The biosynthetic pathway of crucifer phytoalexins and phytoanticipins: De novo incorporation of deuterated tryptophans and quasi-natural compounds

Although several biosynthetic intermediates in pathways to cruciferous phytoalexins and phytoanticipins are common, questions regarding the introduction of substituents at N-1 of the indole moiety remain unanswered. Toward this end, we investigated the potential incorporations of several perdeuterated d- and l-1′-methoxytryptophans, d- and l-tryptophans and other indol-3-yl derivatives into pertinent phytoalexins and phytoanticipins (indolyl glucosinolates) produced in rutabaga (Brassica napus L. ssp. rapifera) roots. In addition, we probed the potential transformations of quasi-natural compounds, these being analogues of biosynthetic intermediates that might lead to “quasi-natural” products (products similar to natural products but not produced under natural conditions). No detectable incorporations of deuterium labeled 1′-methoxytryptophans into phytoalexins or glucobrassicin were detected. l-tryptophan was incorporated in a higher percentage than d-tryptophan into both phytoalexins and phytoanticipins. However, in the case of the phytoalexin rapalexin A, both d- and l-tryptophan were incorporated to the same extent. Furthermore, the transformations of both 1′-methylindolyl-3′-acetaldoxime and 1′-methylindolyl-3′-acetothiohydroxamic acid (quasi-natural products) into 1′-methylglucobrassicin but not into phytoalexins suggested that post-aldoxime enzymes in the biosynthetic pathway of indolyl glucosinolates are not substrate-specific.
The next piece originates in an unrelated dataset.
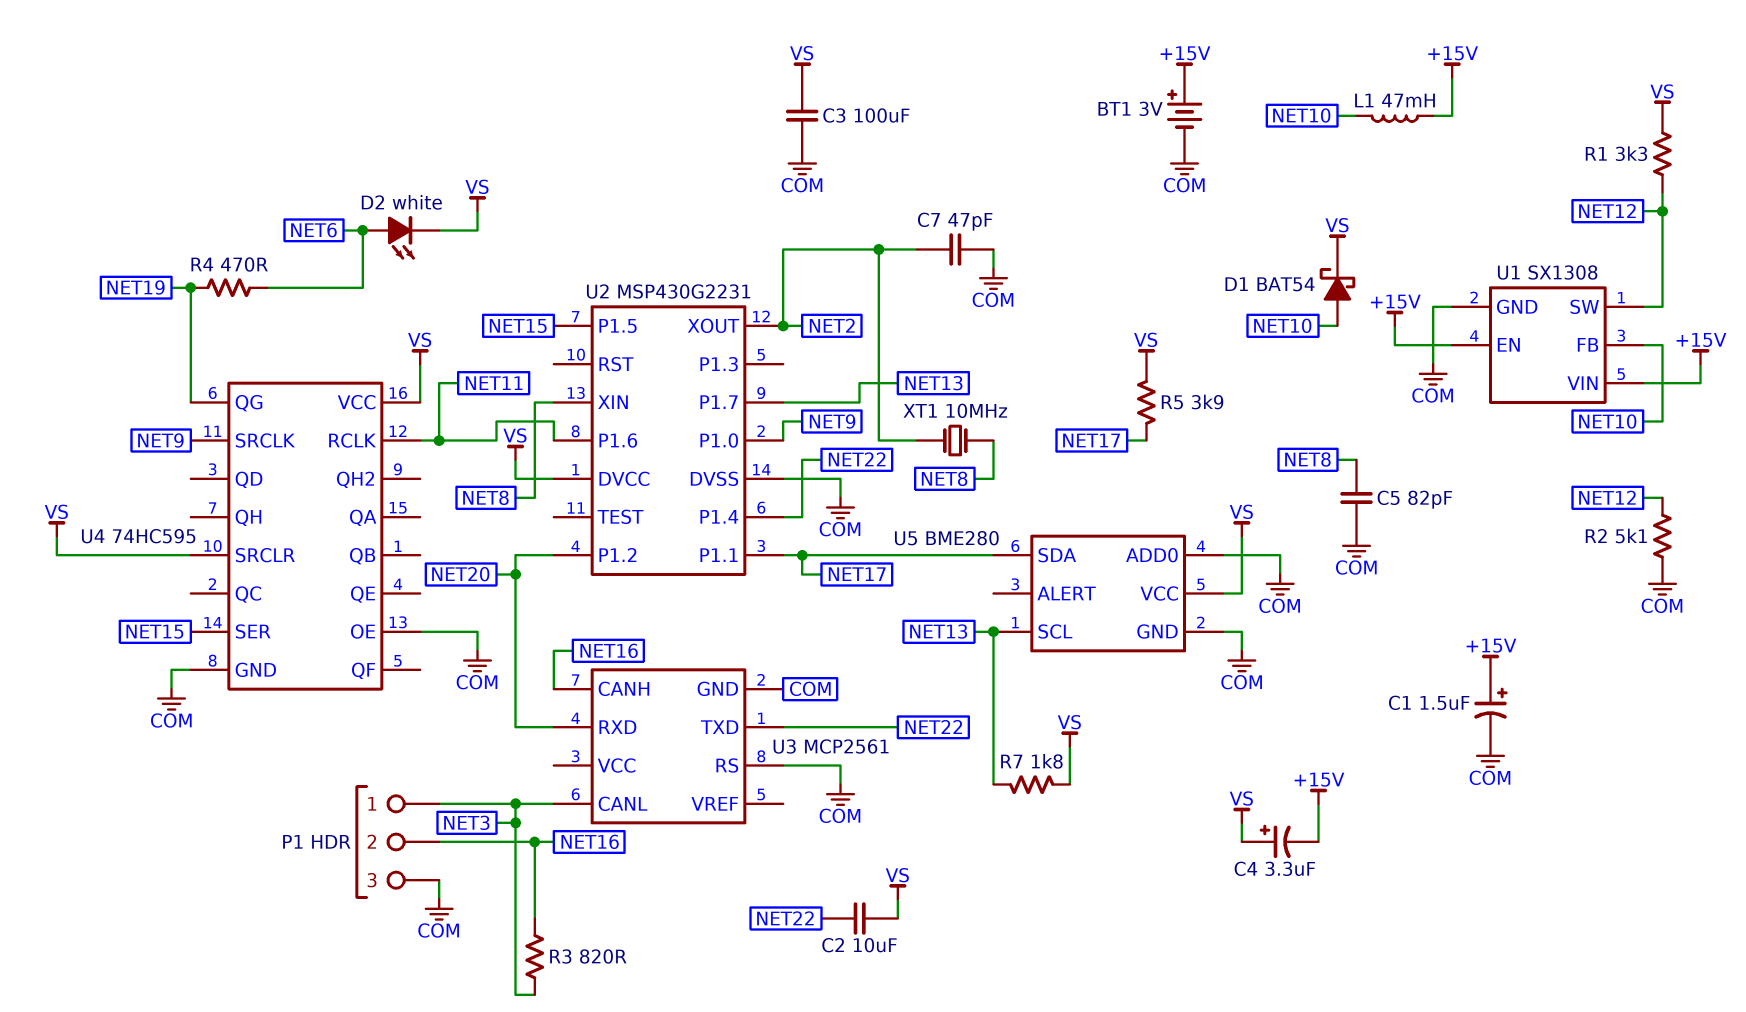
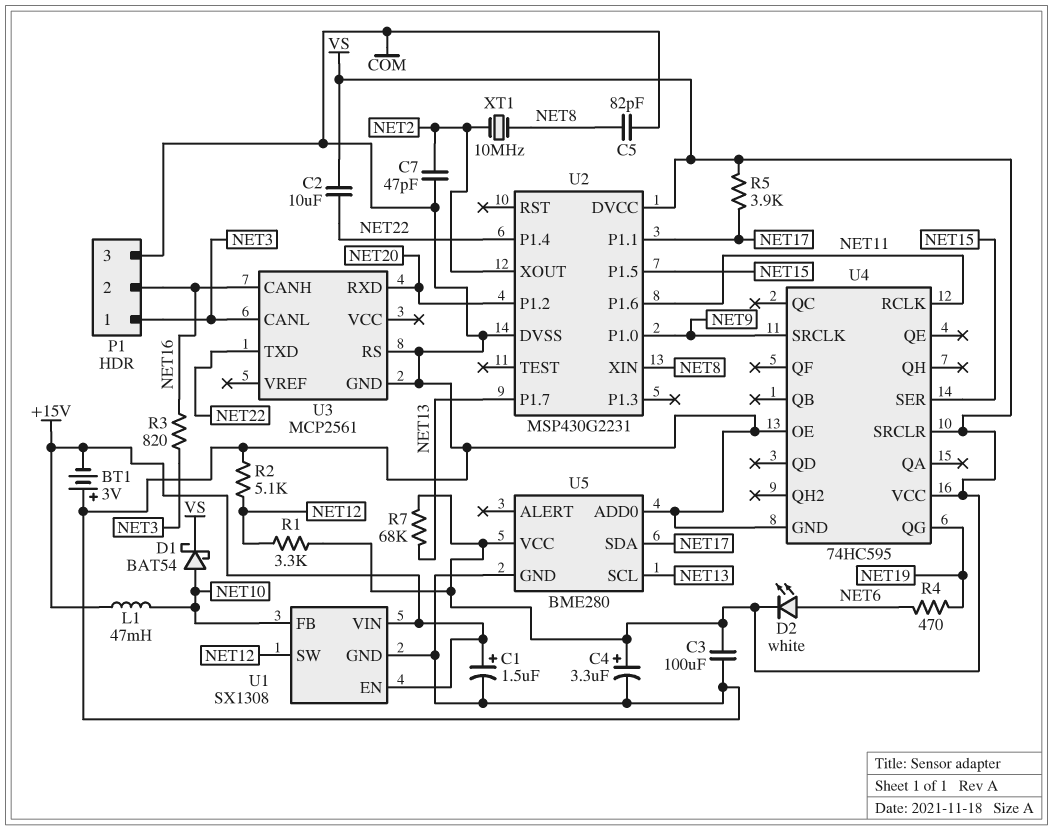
BT1: 3V (plus +15V, minus COM) -> 3V (plus COM, minus +15V)
C4: 3.3uF (plus VS, minus +15V) -> 3.3uF (plus VS, minus COM)
R7: 1.8k (NET13, VS) -> 68k (NET13, VS)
Hence, it would appear that the 1-methoxy substituent of the indole moiety is introduced downstream from tryptophan and that the post-aldoxime enzymes of the glucosinolate pathway are different from the enzymes of the phytoalexin pathway. A higher substrate specificity of some enzymes of the phytoalexin pathway might explain the relatively lower structural diversity among phytoalexins than among glucosinolates.